J'étais plus troublé que je ne voulais l'admettre. Cette créature commençait à m'intriguer. Je craignais que mes voisins me voient en sa compagnie.


  • Dégage, avorton, retourne dans ton cloaque, je ne veux rien avoir à faire avec toi !

  • Ne crains rien pour tes voisins. Il n'y a que toi qui peux me voir. Les autres vont penser que tu dérailles et parles tout seul pour te calmer les nerfs. Avec moi, ta vie prendra un autre relief. Tu échapperas à tes automatismes existentiels, à tes limitations cognitives et même aux intoxications au mercure provoquant des troubles du comportement. Je vais prendre soin de toi.

  • Occupe -toi de tes affaires. Jette ton dévolu sur mon voisin qui est déjà complètement à l'ouest et prêt à suivre un engin comme toi.

  • Non, c'est toi que j'aime, je ne te lâcherai pas, je t'arracherai aux griffes du malheur, à une existence médiocre et erratique. Ta vie vaudra la peine d'être vécue.



Je pressentais que j'allais m'aventurer dans une relation toxique mais je commençais à être séduit et surtout dévoré d'une curiosité sans doute malsaine mais revigorante. Il éprouvait pour moi de l'empathie. Pourquoi ne pas profiter de ses bonnes manières, de son affection et de ses prometteuses déclarations d'intention.

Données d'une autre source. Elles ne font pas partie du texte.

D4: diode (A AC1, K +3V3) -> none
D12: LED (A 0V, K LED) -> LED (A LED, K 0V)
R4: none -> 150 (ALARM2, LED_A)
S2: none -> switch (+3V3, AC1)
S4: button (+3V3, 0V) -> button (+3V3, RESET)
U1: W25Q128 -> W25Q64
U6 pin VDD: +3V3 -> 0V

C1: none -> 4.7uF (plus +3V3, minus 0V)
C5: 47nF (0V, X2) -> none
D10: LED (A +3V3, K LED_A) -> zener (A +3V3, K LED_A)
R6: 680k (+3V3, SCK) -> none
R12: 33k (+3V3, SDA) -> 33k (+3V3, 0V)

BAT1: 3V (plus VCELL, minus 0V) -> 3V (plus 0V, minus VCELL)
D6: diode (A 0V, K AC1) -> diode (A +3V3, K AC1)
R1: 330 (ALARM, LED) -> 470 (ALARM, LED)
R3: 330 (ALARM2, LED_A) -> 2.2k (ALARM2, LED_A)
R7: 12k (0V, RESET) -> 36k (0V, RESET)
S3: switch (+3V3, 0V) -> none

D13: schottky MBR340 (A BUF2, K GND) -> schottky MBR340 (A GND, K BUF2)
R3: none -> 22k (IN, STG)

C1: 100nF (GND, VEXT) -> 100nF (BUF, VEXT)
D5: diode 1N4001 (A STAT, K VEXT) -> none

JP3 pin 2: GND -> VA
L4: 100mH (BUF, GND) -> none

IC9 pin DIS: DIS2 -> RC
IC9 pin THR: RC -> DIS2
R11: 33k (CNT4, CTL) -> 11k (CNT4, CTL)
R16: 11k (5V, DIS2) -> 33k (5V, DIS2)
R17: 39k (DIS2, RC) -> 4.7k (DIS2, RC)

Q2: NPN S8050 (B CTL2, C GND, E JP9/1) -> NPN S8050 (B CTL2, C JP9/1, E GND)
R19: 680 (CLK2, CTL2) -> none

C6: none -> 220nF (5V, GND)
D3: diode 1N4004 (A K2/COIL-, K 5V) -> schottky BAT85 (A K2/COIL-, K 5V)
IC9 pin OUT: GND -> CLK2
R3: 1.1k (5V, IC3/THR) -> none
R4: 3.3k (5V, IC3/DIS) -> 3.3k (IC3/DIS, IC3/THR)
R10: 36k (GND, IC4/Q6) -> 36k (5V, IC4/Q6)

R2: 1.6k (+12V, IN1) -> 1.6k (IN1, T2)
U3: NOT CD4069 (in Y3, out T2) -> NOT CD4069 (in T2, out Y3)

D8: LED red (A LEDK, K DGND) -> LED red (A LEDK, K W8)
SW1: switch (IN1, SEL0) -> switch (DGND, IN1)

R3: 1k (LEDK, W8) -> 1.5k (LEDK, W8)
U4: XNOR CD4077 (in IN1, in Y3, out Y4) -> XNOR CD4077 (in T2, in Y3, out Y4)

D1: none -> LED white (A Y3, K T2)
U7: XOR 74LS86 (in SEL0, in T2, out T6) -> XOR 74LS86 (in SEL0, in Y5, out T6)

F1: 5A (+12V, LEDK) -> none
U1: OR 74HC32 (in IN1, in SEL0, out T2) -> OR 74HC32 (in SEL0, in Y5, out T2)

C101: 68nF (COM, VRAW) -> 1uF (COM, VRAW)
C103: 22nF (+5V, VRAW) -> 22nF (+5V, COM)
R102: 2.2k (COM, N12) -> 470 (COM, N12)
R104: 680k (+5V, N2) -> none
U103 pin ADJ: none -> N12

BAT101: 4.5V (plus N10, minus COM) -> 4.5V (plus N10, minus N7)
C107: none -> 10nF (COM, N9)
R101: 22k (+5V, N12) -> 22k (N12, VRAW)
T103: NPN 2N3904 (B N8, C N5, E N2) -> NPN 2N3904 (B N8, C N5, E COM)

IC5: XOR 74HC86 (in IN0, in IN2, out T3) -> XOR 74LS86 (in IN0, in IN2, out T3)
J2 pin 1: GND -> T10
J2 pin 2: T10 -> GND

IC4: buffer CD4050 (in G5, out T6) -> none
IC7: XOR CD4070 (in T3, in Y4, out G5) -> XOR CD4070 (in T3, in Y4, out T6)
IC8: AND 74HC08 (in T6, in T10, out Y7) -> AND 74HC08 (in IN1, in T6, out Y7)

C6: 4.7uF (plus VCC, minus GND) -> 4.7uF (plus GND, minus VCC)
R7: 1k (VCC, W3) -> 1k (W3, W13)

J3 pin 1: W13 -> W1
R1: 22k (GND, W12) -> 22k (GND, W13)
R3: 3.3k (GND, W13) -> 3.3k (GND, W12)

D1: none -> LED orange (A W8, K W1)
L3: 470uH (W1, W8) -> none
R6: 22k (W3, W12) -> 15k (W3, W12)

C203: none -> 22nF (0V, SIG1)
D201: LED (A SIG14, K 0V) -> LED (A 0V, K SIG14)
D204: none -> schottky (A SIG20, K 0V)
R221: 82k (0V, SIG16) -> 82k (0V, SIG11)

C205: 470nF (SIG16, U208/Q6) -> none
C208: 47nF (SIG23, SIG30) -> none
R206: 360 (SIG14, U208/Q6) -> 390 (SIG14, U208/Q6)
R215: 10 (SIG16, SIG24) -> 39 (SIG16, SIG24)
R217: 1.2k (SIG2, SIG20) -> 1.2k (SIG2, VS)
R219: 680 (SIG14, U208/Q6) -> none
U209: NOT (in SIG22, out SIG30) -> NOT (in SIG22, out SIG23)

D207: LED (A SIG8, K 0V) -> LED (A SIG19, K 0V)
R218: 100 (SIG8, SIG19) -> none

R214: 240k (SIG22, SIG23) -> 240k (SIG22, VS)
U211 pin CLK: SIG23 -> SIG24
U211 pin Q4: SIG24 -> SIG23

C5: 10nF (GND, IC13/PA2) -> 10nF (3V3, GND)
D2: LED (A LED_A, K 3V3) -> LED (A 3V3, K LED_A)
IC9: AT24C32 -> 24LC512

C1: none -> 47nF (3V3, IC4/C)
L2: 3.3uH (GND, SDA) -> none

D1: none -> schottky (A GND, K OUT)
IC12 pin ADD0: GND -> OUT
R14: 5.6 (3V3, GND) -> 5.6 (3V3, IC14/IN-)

Les travaux d'approche se poursuivirent trois décades.

Un matin, je démissionnai de toutes mes charges au palais, je fermai ma maison et je le suivis en direction du désert. Comme il marchait devant moi je ne vis pas le sourire ambigu sur ses lèvres et la lueur inquiétante dans la prunelle de ses yeux jaunes.